Bruce Webb, I did not intend to disparage you, and I do not think you are a Redstate mole. There was intended to be a sense of irony in my comment. In a post that was IMO at least partly about the foolish right wing frame of “Obama Osama”, your comment seemed to confirm the effectiveness of the Limbaughesque slur, in a rather humorous way. If you say you made a typo, I can certainly believe you. But the “b” key sits a long away away from the “s” key on the keyboard, which raises the issue of why the typo sprang from your fingers. The obvious context of the rest of your #16 comment only amps up the irony. As for your record, I do not find that relevant to the point (what is your record anyway – infallible tireless champion of all that is good and right?). As for the vague charges of racism in #35, they do not seem to me to be on point. Since when is Islam a race? I always thought it was a religion shared by people of sundry races. There are and will be people in the political fray selling and buying the Obama Osama shtick and while I do not think you are one of those people, you do not seem aware of the vile ramifications that might ensue from the tactic

38

jw 12.07.07 at 2:12 am

Sheesh 17, 23, 25: you’re as bad as the mindless Evangelical nutcases that made Romney feel like he had to make The Mormon Speech in the first place.
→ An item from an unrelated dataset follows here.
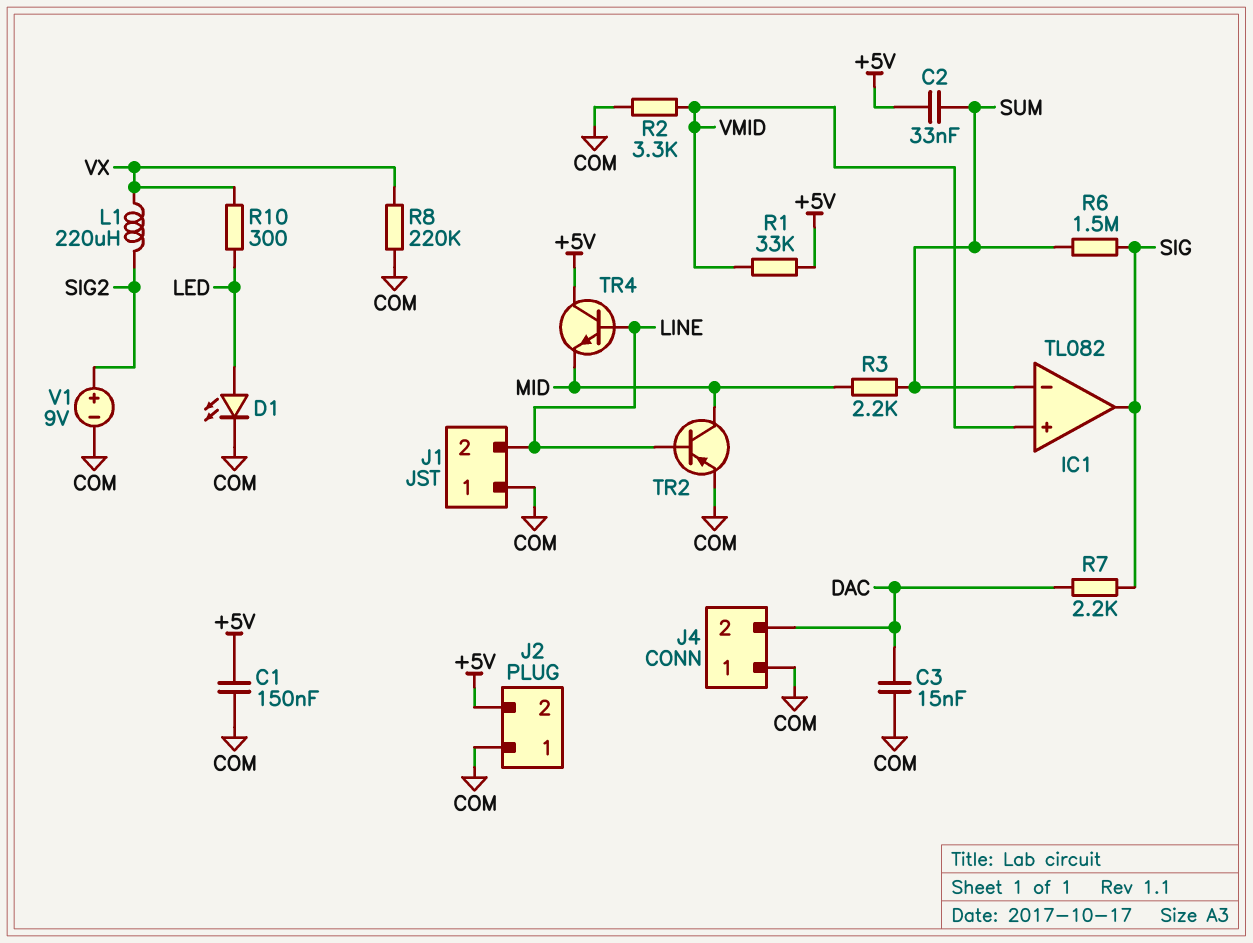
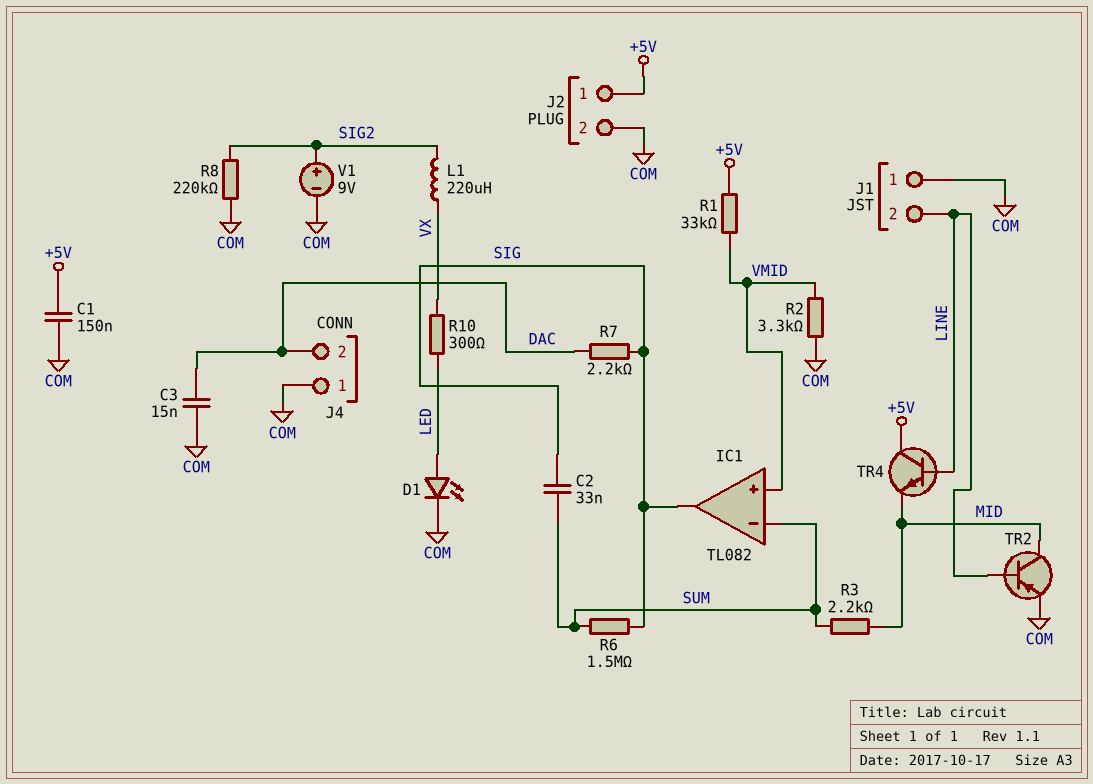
C2: 33nF (+5V, SUM) -> 33nF (SIG, SUM)
J2 pin 1: COM -> +5V
J2 pin 2: +5V -> COM
R8: 220k (COM, VX) -> 220k (COM, SIG2)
Your enlightened liberalism sure sounds like smarmy, self-congratulatory bigotry to me.

Romney didn’t give the speech to us, but to right wingers in Iowa, who are jumping on the Huckabee, the “Christian leader.” That man scares the crap outta me. I’m much more afraid of a theocracy coming from Huckabee than Romney, that’s for sure.

Romney’s difficulty is that he’s chosen to participate in a party where the base is becoming more and more intolerant of people like him. Evangelical republicans hate Mormons in the same way segregationists hate multiracial marriage. Why any Mormon continues in the Republican party is a mystery to me. I guess that’s why fringe third-party candidates do better in Utah than they do other places.

I’d love to see Mittens lose the nomination to Huckabee as the Evangelicals swell in anti-Mormon sentiment, and then the twelve Mormon Republicans in Congress up and leave the party in protest. Then again, I’d love to see most of the right-wing Evangelicals that are surging in American politics get a swift kick in the groin.